Top 6 Ways to Find an ‘Edge’ in Sports Trading Part 1
If you don’t have an edge on the market you will never make money over the long term. There is a reason the pros continually make money trading and it isn’t dumb luck, it is that they consistently outsmart the markets. This is not easy to do but with the right application and discipline these top tips will give you a good foothold in the battle against the oddsmakers! (NB: This article became so big I have split it into two blog posts).
Work from a hypothesis theory -
This is a really simple way to start looking for an edge and is how I start all of my systems off. I work with an idea/theory I have on how to beat the market and then test said theory to see if my prediction is correct. To give you a clear understanding of this concept I will use a real life example of one of my earliest ‘Draw No Bet’ football systems.

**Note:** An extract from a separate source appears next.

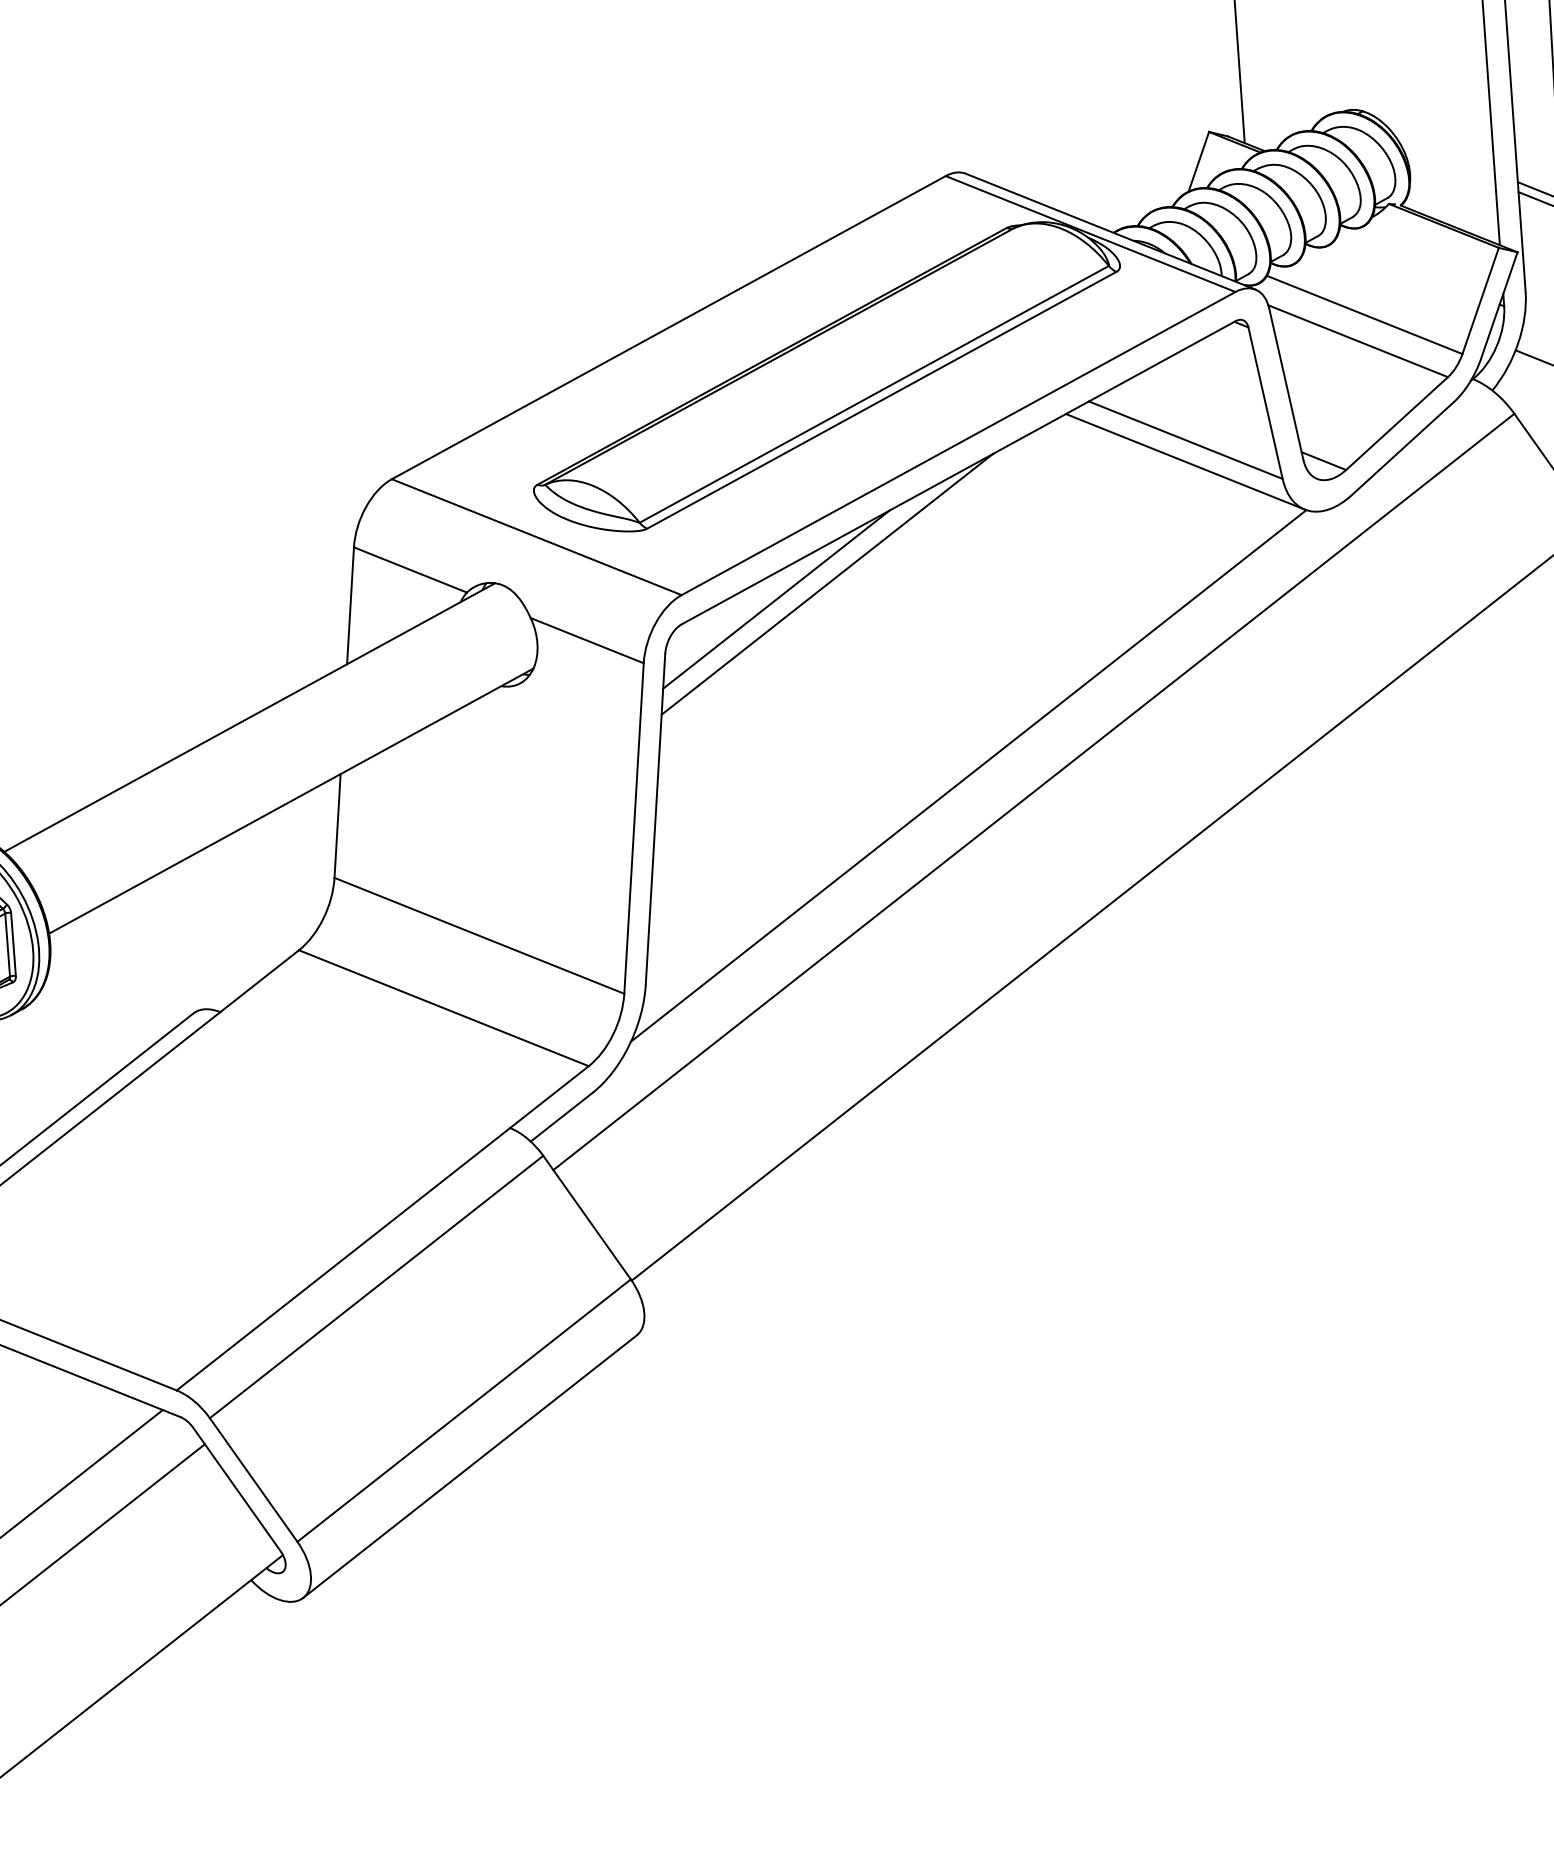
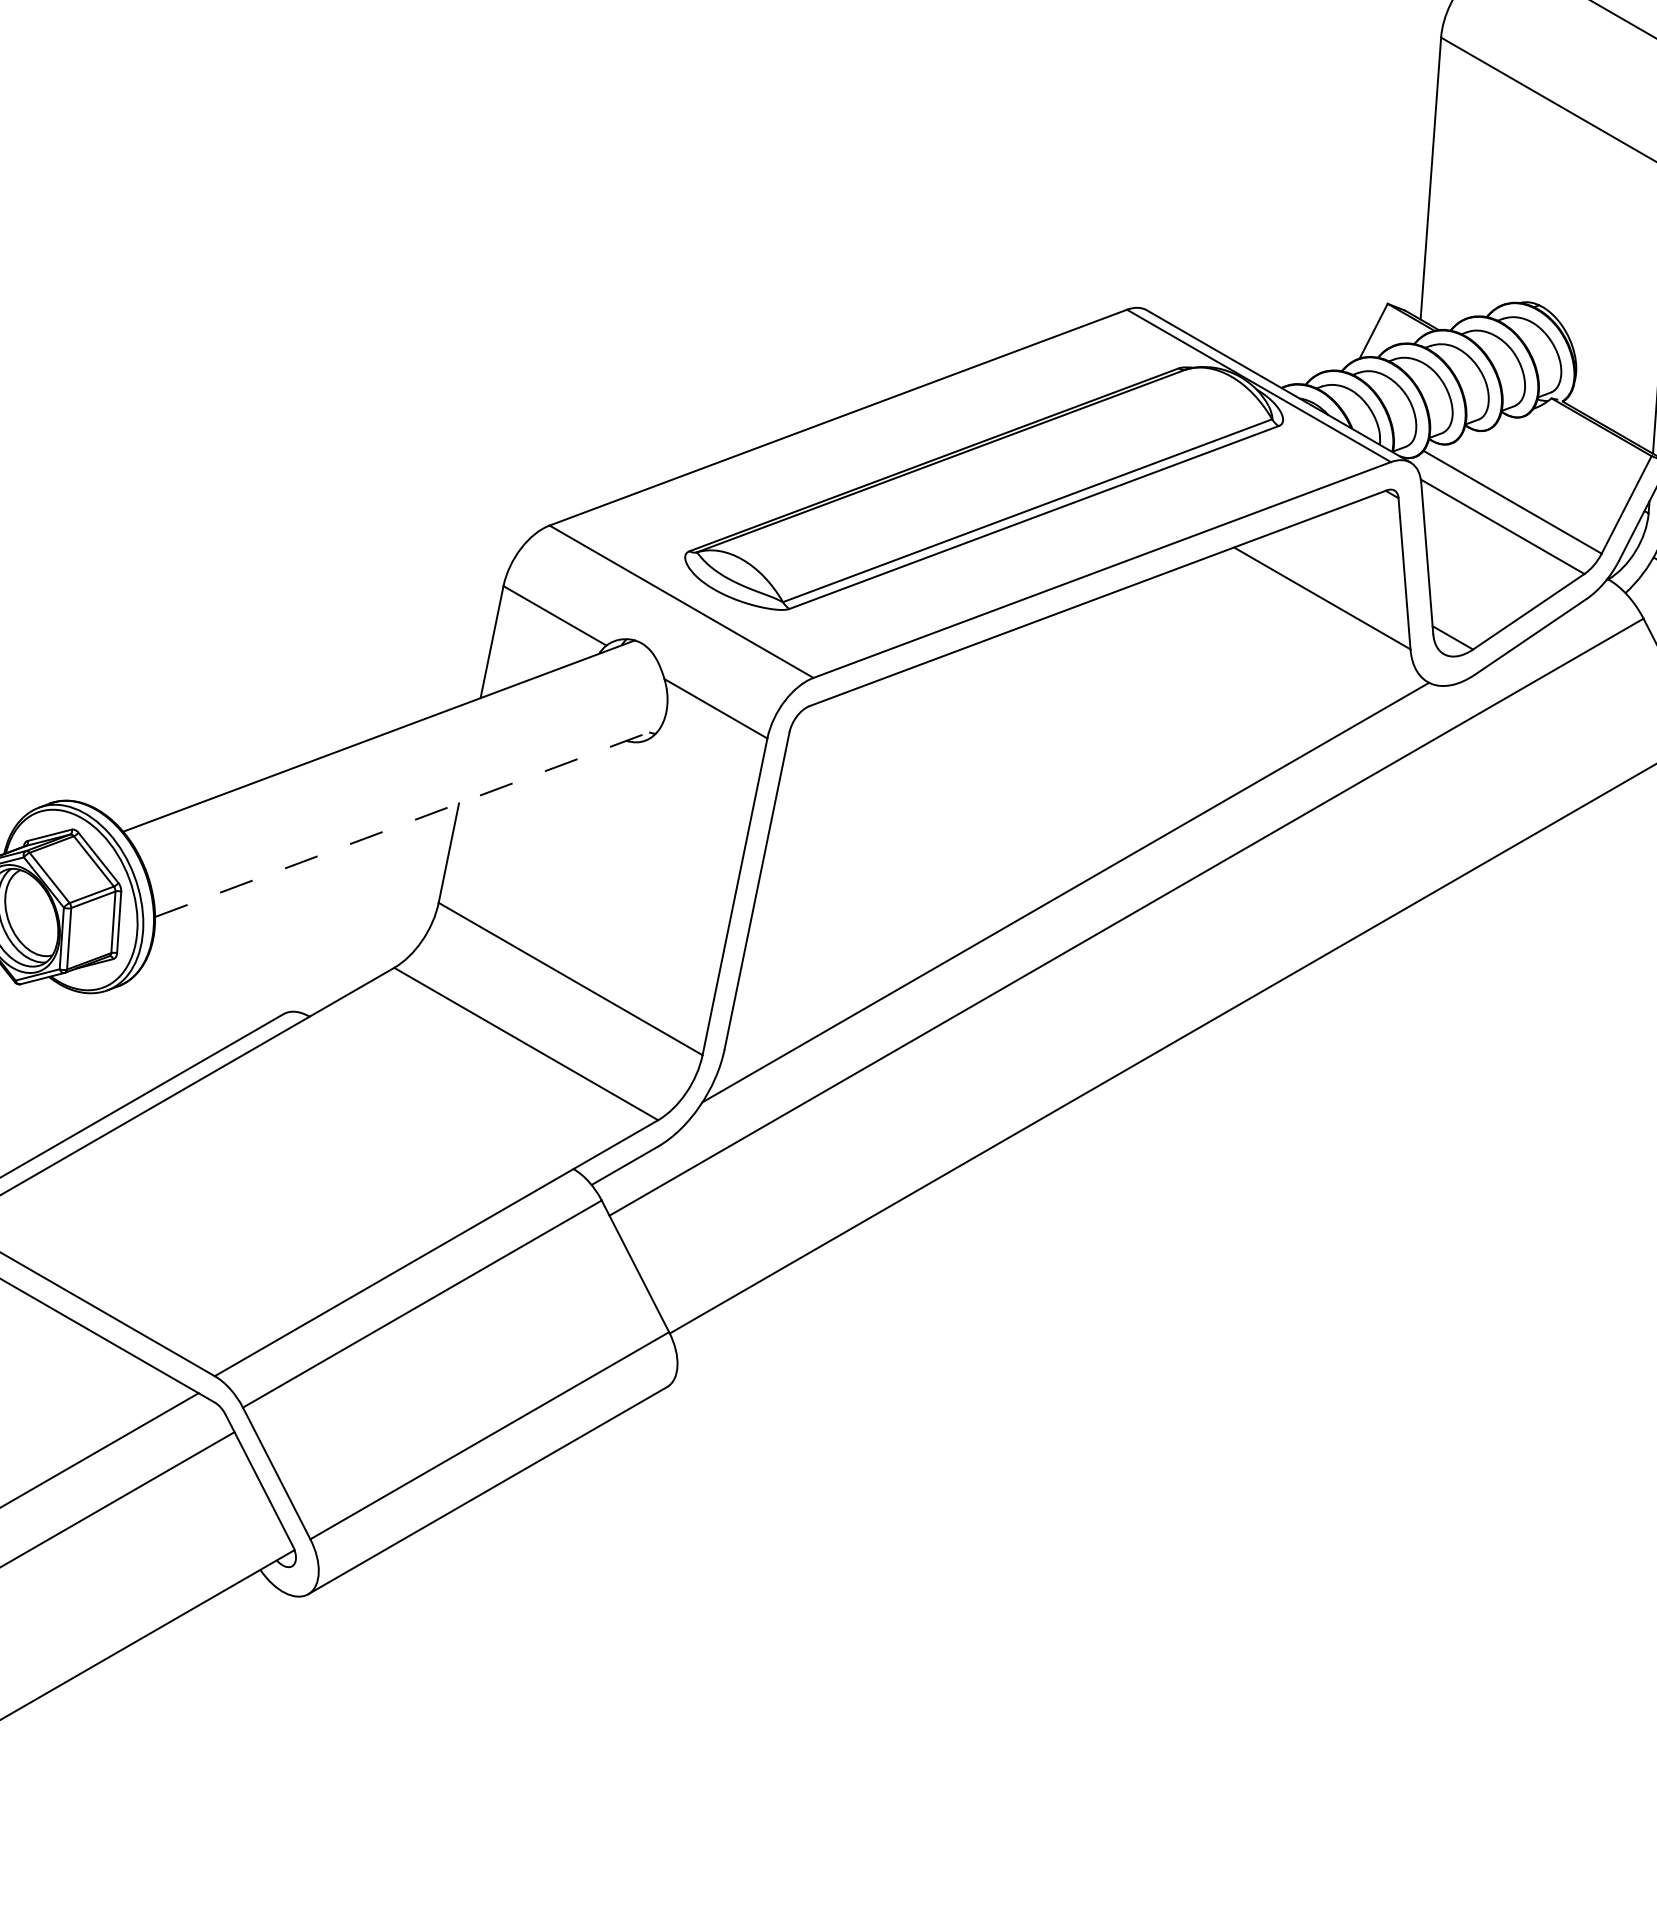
line: (1185, 462) -> (1318, 619), removed
line: (826, 584) -> (955, 687), removed
line: (776, 599) -> (904, 695), removed
line: (291, 800) -> (407, 822), solid -> dashed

This system derived from something I spotted whilst watching football markets, that they often fail to react to momentum in matches. They only really react to goals, major incidents (like red cards) or the time left in the game. So for example Manchester United could be playing away to West Brom, kicking off at odds of 1.33-1.4 draw no bet, after 25 minutes with a scoreline of 0-0 West Brom could have five shots on target to Man U’s zero and still be major underdogs despite clearly dominating. I figured I could have an edge here as the market did not seem to have a lot of interest in momentum and what they could see in front of them but was rather fixated on the pre-match odds and only adjusting according to the major events listed above. I adapted this a bit and had guidelines for when I thought it was a value bet, testing it for three months before putting money on. Testing went well and it has been profitable for me regularly over the years. The key thing is I started from a working hypothesis that ‘the market does not react enough to momentum and pressure in-play during football matches’ I tested it to check I was correct and found an edge. If you have a similar theory follow the steps above to find out if it is in fact profitable.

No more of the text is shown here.